Najba, "catástrofe" en árabe, se ha colado en la lengua vernácula en referencia al conflicto árabe israelí. Según define el portal antiisraelí The Electronic Intifada, Najba significa "la expulsión y el desahucio de cientos de miles [de] palestinos de sus hogares y tierras en 1948".
Los que quieren que Israel deje de existir promueven activamente el discurso de la Najba. Por ejemplo, el Día de la Najba hace las veces de luto palestino por la jornada festiva del Día de la Independencia de Israel, publicitando anualmente los presuntos pecados de Israel. Tanto se ha asentado que Ban Ki-moon, Secretario General de las Naciones Unidas — la misma institución que creó el Estado de Israel — ha enviado su pésame "al pueblo palestino con motivo de la jornada de la Najba". Hasta Neve Shalom, una comunidad mixta de Israel que dice implicarse en "labores educativas por la paz, la igualdad y el entendimiento entre las dos poblaciones", conmemora religiosamente el Día de la Najba.
La ideología de la Najba presenta a los palestinos como víctimas sin elección, y por tanto sin ninguna responsabilidad, de los males que les aquejan. Se culpa a Israel en solitario del problema de los refugiados palestinos. Esta opinión reviste un atractivo intuitivo, dado que los musulmanes y los palestinos cristianos vienen constituyendo desde hace tiempo la mayoría en el territorio que se convirtió en Israel, en el que la mayoría de los judíos eran relativos advenedizos.
Sentido intuitivo, no obstante, no equivale a precisión histórica. En su nuevo tour de force, Palestina traicionada, Efraim Karsh, de la Universidad de Londres, ofrece lo segundo. Con la profunda labor de documentación que le caracteriza — apoyándose en este caso en cantidades ingentes de documentos recién desclasificados del período del gobierno británico y la primera guerra árabe-israelí, 1917–49 — presentaciones claras y sensatez histórica meticulosa, Karsh defiende lo contrario: que los palestinos decidieron su propio destino y ostentan la práctica totalidad de la responsabilidad de ser refugiados.
En palabras de Karsh: "Lejos de ser víctimas indefensas del ataque sionista depredador, fueron líderes palestinos árabes los que, a partir de los años 20 y en contra de los deseos de su propios seguidores, protagonizaron una campaña inclemente por diezmar el renacimiento nacional judío que culminó en el intento violento de abortar la resolución de partición de las Naciones Unidas". Más en general, observa, "el enfrentamiento judeo-palestino no tenía nada de inevitable, por no hablar del conflicto árabe-israelí".

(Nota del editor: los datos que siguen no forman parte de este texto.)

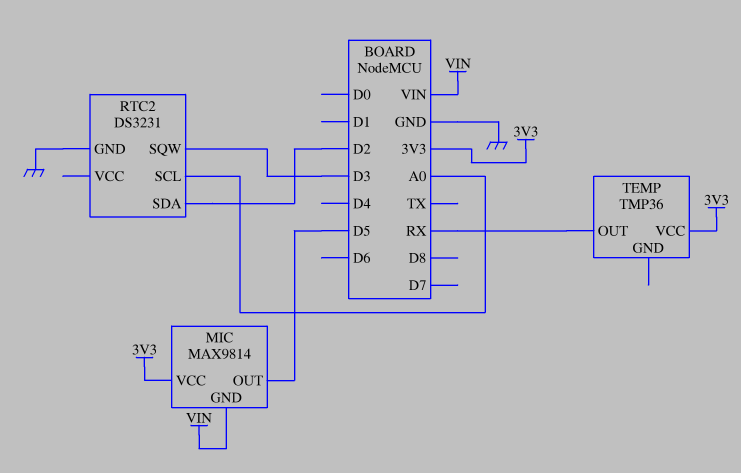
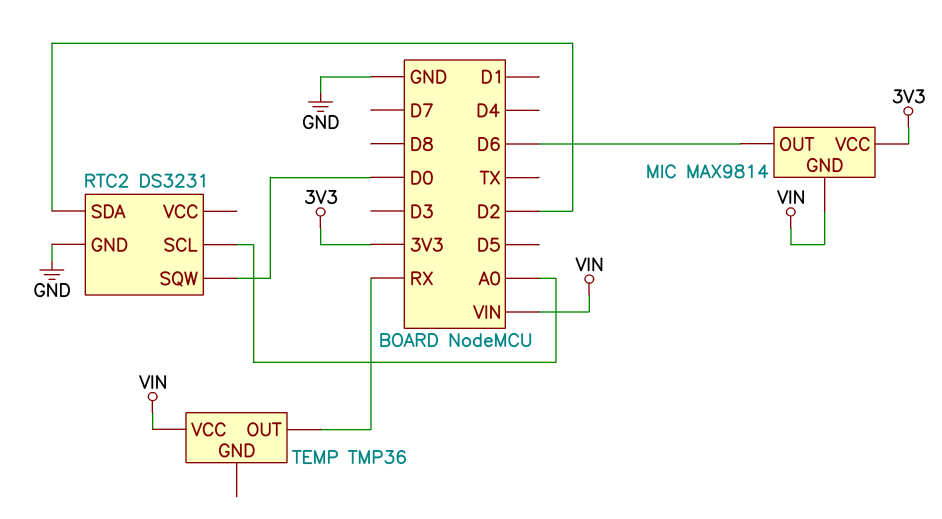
MIC pin OUT: D5 -> D6
RTC2 pin SQW: D3 -> D0
TEMP pin VCC: 3V3 -> VIN

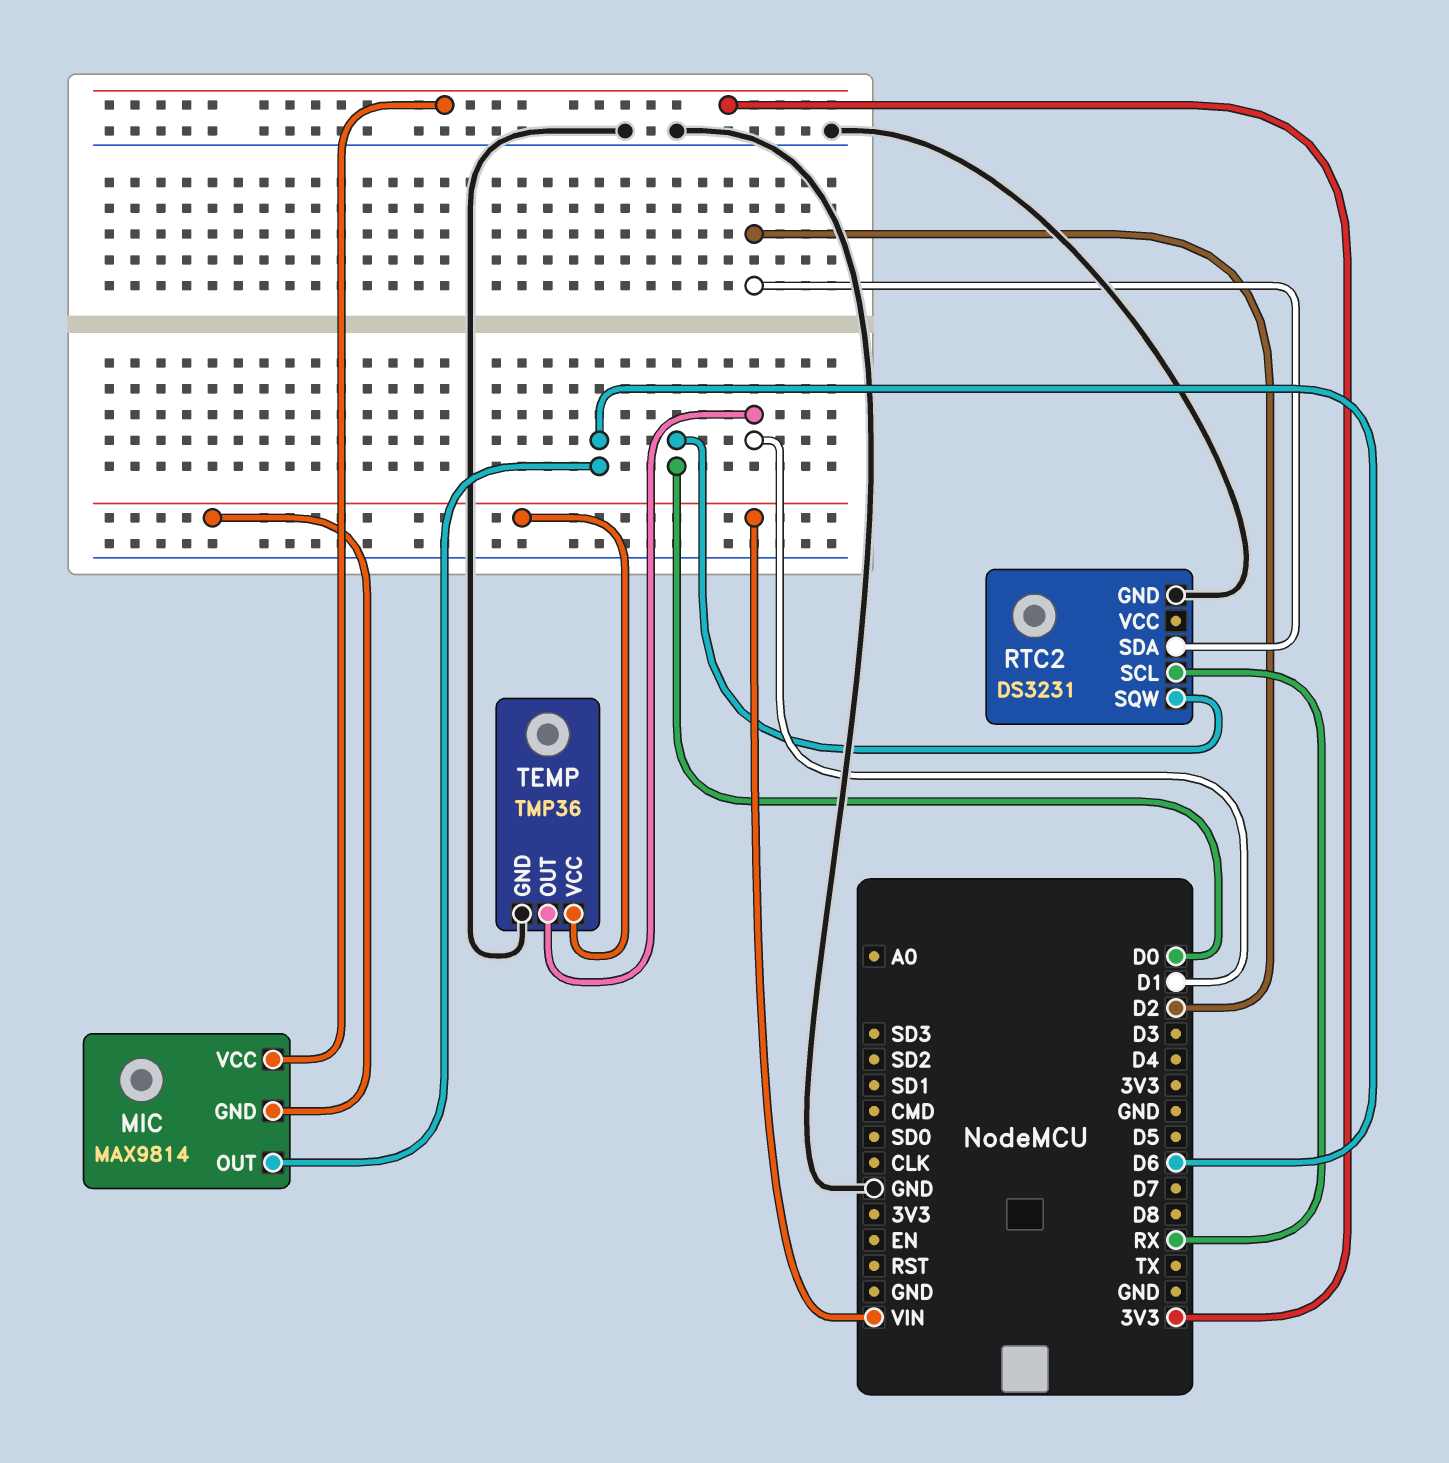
RTC2 pin SCL: A0 -> RX
TEMP pin GND: none -> GND
TEMP pin OUT: RX -> D1

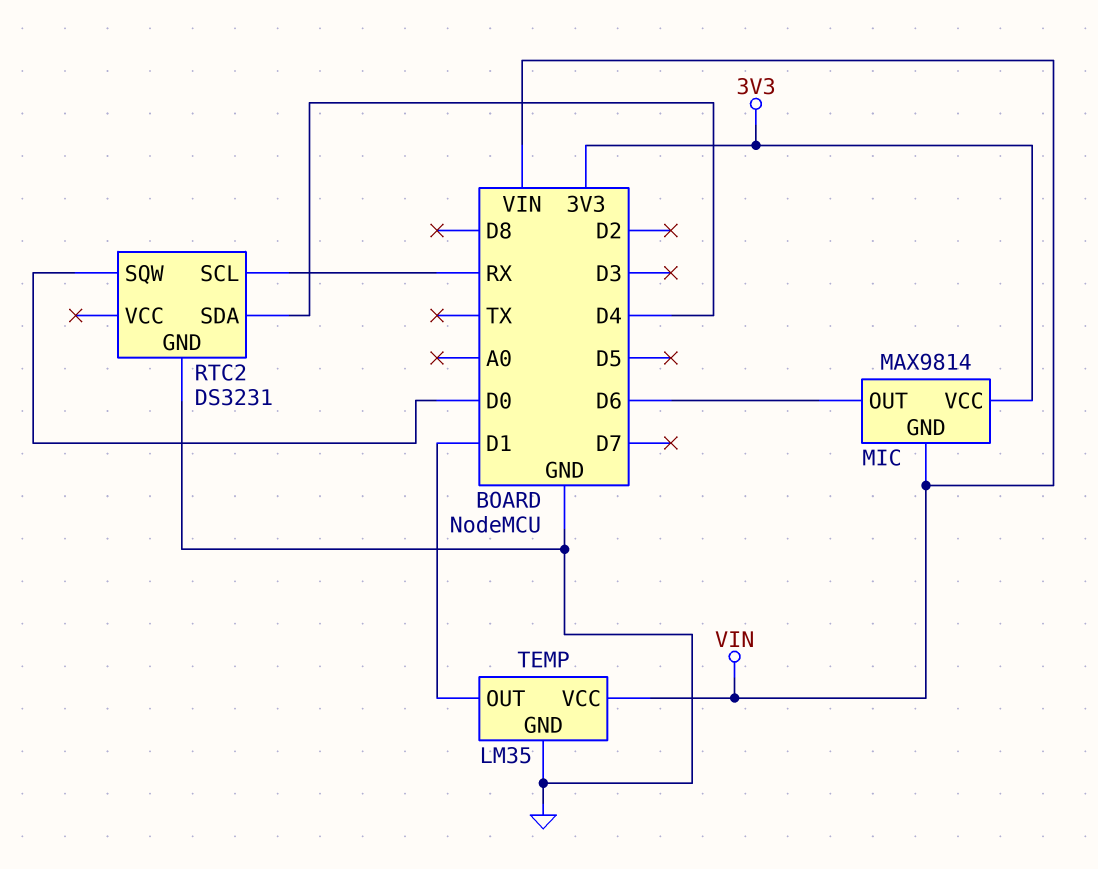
RTC2 pin SDA: D2 -> D4
TEMP: TMP36 -> LM35

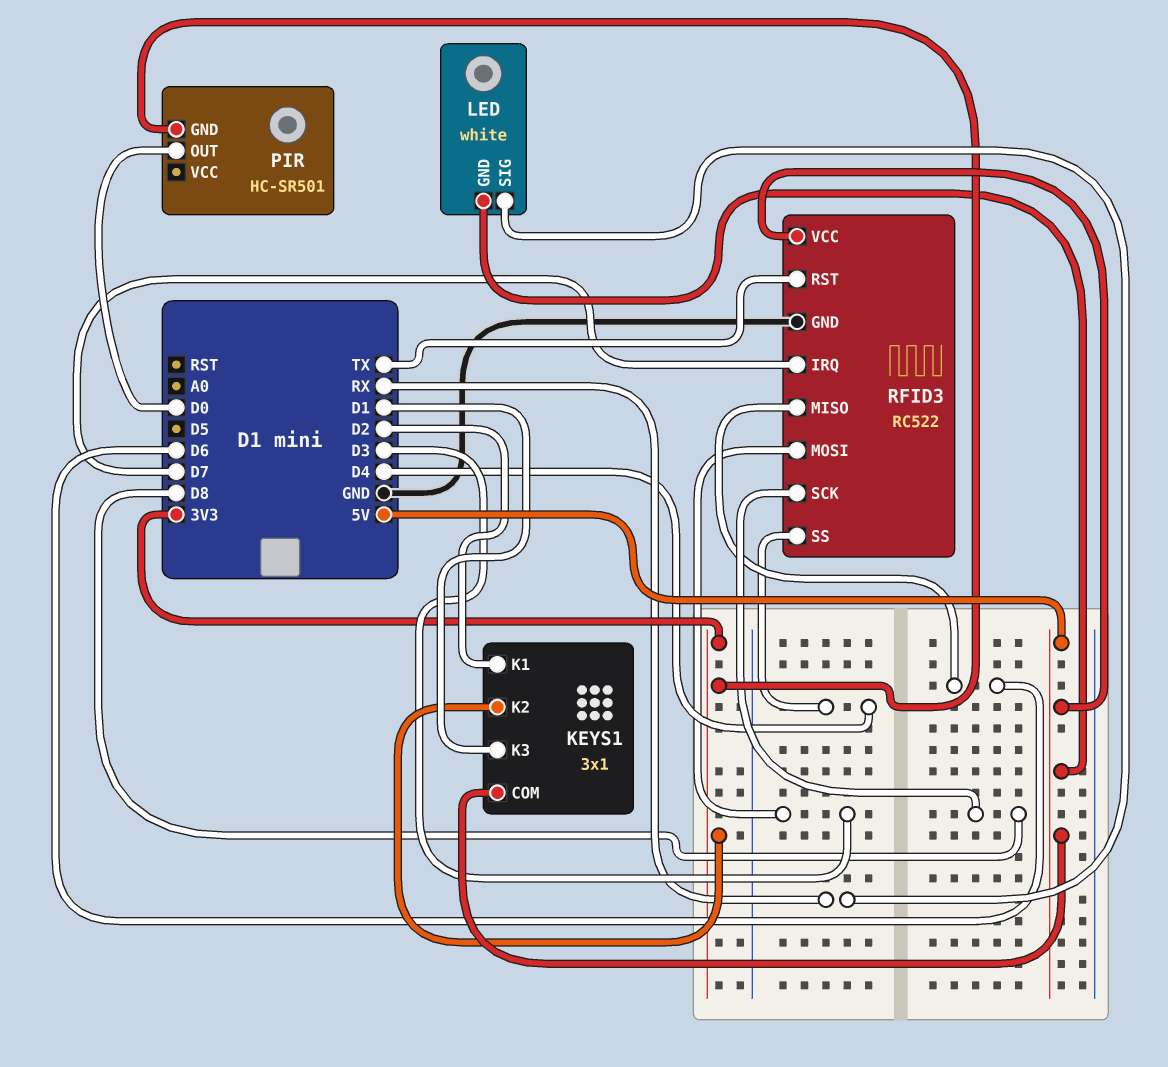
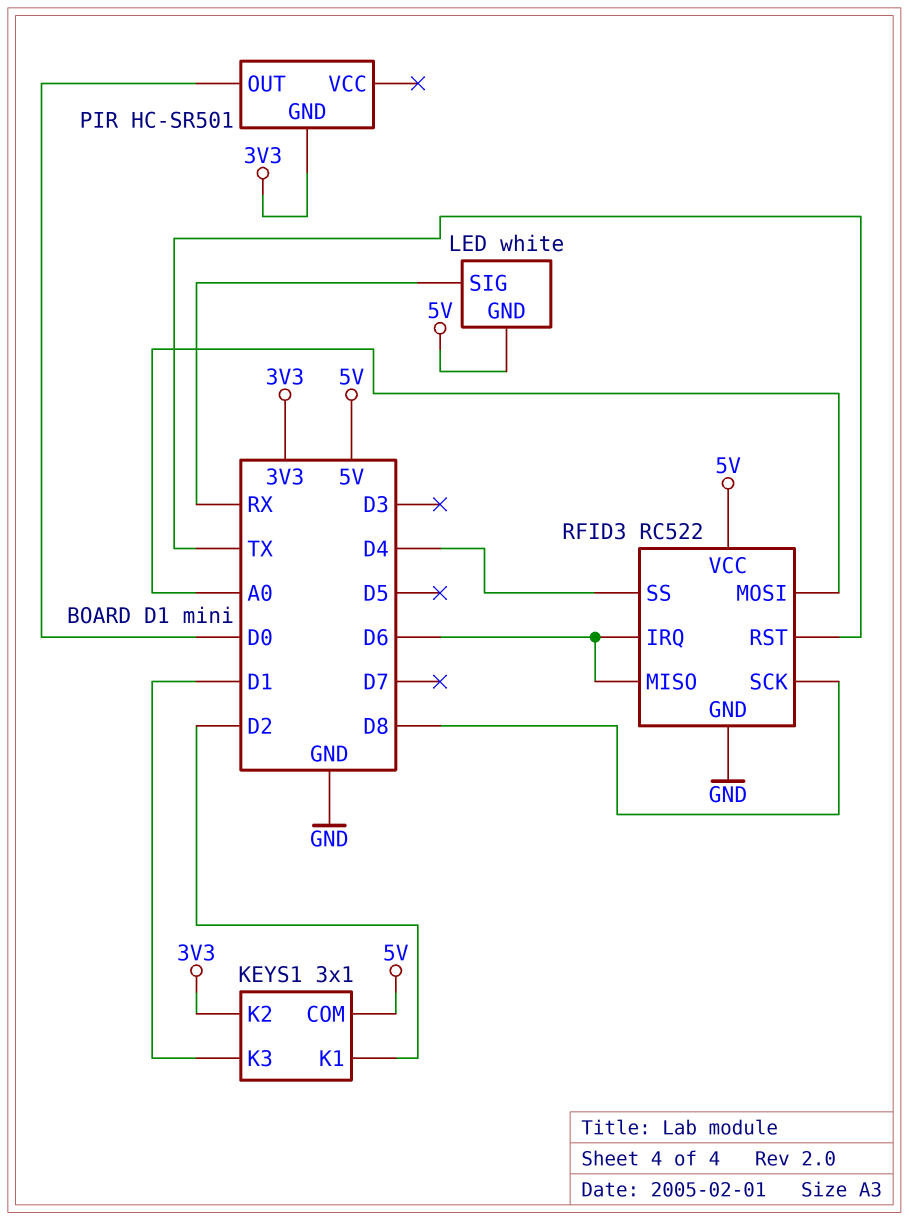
RFID3 pin IRQ: D7 -> D6
RFID3 pin MOSI: D3 -> A0

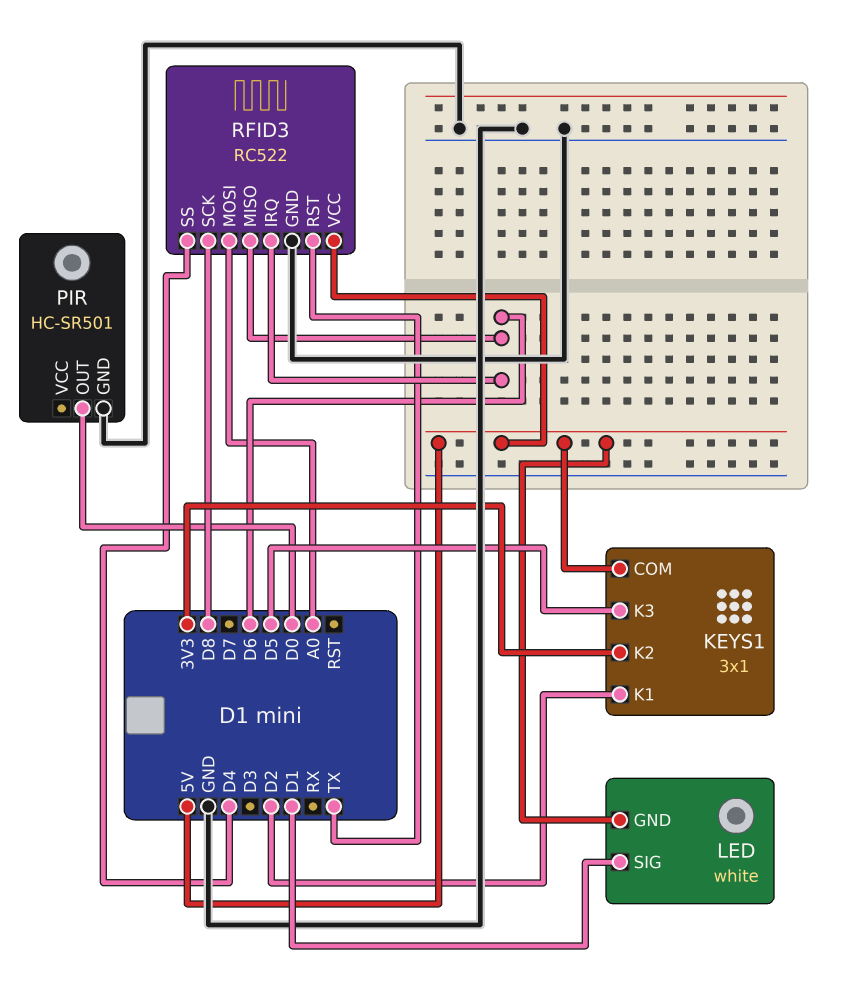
KEYS1 pin K3: D1 -> D5
LED pin SIG: RX -> D1
PIR pin GND: 3V3 -> GND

Pero de forma más contraintuitiva, Karsh demuestra que su interpretación era la opinión generalizada, sin cuestión de hecho, a finales de los años 40. Sólo con el paso del tiempo "los palestinos y sus partidarios occidentales modificaron gradualmente su discurso nacional", convirtiendo así a Israel en el culpable exclusivo, el criticado en las Naciones Unidas, las aulas universitarias y los editoriales.
Karsh expone con éxito su versión fijando dos puntos principales: que (1) el bando judeo-israelí buscó de manera perpetua llegar a un compromiso al tiempo que el bando palestino-árabe-musulmán rechazó prácticamente todos los acuerdos; y (2) la intransigencia y la violencia árabes provocaron la "catástrofe" autoinfligida.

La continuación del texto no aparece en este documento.